Будетлянин науки | страница 25
Однажды, в самом начале семнадцатого года, я предложил Эльзе пойти в театр Комиссаржевской. Играли «Ванька-ключник и паж Жеан» Сологуба>70. Она сказала: «Хорошо, но надо переодеться. А ты тут пока почитай». И мне попали в руки две книжки, которые обе меня потрясли. Одна была – первый «Сборник по теории поэтического языка»>71, который глубоко совпадал с тем, что я делал и писал в то время, не печатая. У меня была статья прямо о заумном языке. Я знал перед этим «Воскрешение слова» Шкловского>72, которое мне не понравилось. А этих я совсем не знал – что у них такие сборники и что к этому имеет отношение Ося Брик, с которым я почти не был знаком. Лиля была старшей сестрой Эльзы – когда я был лазаревцем, она была уже слишком стара для меня и, кроме того, мои родители меня огорчали Лилей: «Вот как замечательно пишет сочинения Лиля, ей выдают такие восхищённые отзывы». А я потом Лиле рассказал об этом; она засмеялась и сказала: «Этот учитель был влюблён в меня и помог мне писать».

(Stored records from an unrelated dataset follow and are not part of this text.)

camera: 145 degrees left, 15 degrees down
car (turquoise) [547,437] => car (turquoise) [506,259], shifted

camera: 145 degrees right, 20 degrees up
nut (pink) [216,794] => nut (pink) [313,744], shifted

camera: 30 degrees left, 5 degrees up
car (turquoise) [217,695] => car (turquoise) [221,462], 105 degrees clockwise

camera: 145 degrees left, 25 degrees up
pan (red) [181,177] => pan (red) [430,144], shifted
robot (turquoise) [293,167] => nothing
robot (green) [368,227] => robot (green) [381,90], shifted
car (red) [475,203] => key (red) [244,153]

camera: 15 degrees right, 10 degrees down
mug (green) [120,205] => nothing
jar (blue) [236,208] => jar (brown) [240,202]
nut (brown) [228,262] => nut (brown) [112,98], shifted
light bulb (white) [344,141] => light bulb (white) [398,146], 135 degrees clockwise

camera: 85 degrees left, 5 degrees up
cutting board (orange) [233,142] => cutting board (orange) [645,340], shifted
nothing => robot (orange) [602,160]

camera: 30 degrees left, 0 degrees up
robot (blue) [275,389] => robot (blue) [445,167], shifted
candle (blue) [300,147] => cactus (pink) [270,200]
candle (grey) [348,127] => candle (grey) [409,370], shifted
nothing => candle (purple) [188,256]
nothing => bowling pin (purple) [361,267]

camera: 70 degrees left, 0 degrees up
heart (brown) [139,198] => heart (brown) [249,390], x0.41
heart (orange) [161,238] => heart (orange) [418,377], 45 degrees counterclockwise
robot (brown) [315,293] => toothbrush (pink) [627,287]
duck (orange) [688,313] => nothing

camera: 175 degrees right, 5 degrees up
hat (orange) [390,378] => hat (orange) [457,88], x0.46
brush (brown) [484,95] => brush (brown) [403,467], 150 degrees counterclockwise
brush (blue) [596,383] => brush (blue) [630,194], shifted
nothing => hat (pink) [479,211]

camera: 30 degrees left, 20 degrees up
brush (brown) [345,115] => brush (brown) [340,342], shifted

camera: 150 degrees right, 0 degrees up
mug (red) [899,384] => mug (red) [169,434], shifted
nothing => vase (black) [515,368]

Вторая книжка была первое, цензурное издание «Флейты-позвоночника», но со вставками от руки. И это на меня произвело большое впечатление. Я должен сказать, что у меня к Маяковскому отношение менялось шаг за шагом. Меня поразило «Облако в штанах». Я помню, как я сидел однажды у Байдина вечером, – он лежал уже в постели, – и вслух читал ему «Облако в штанах», и он говорил: «Да, это большой поэт».
До «Облака» я был настроен против Маяковского, считал, что он импрессионист. Должен сказать, что я не по-настоящему реагировал на его «Трагедию» – это была вещь куда лучше, но она мне показалась дешёвым символизмом. Тогда существовал для меня только Хлебников. А «Облако» я очень, очень любил, я его знал наизусть и слышал его потом много, много раз от Маяковского.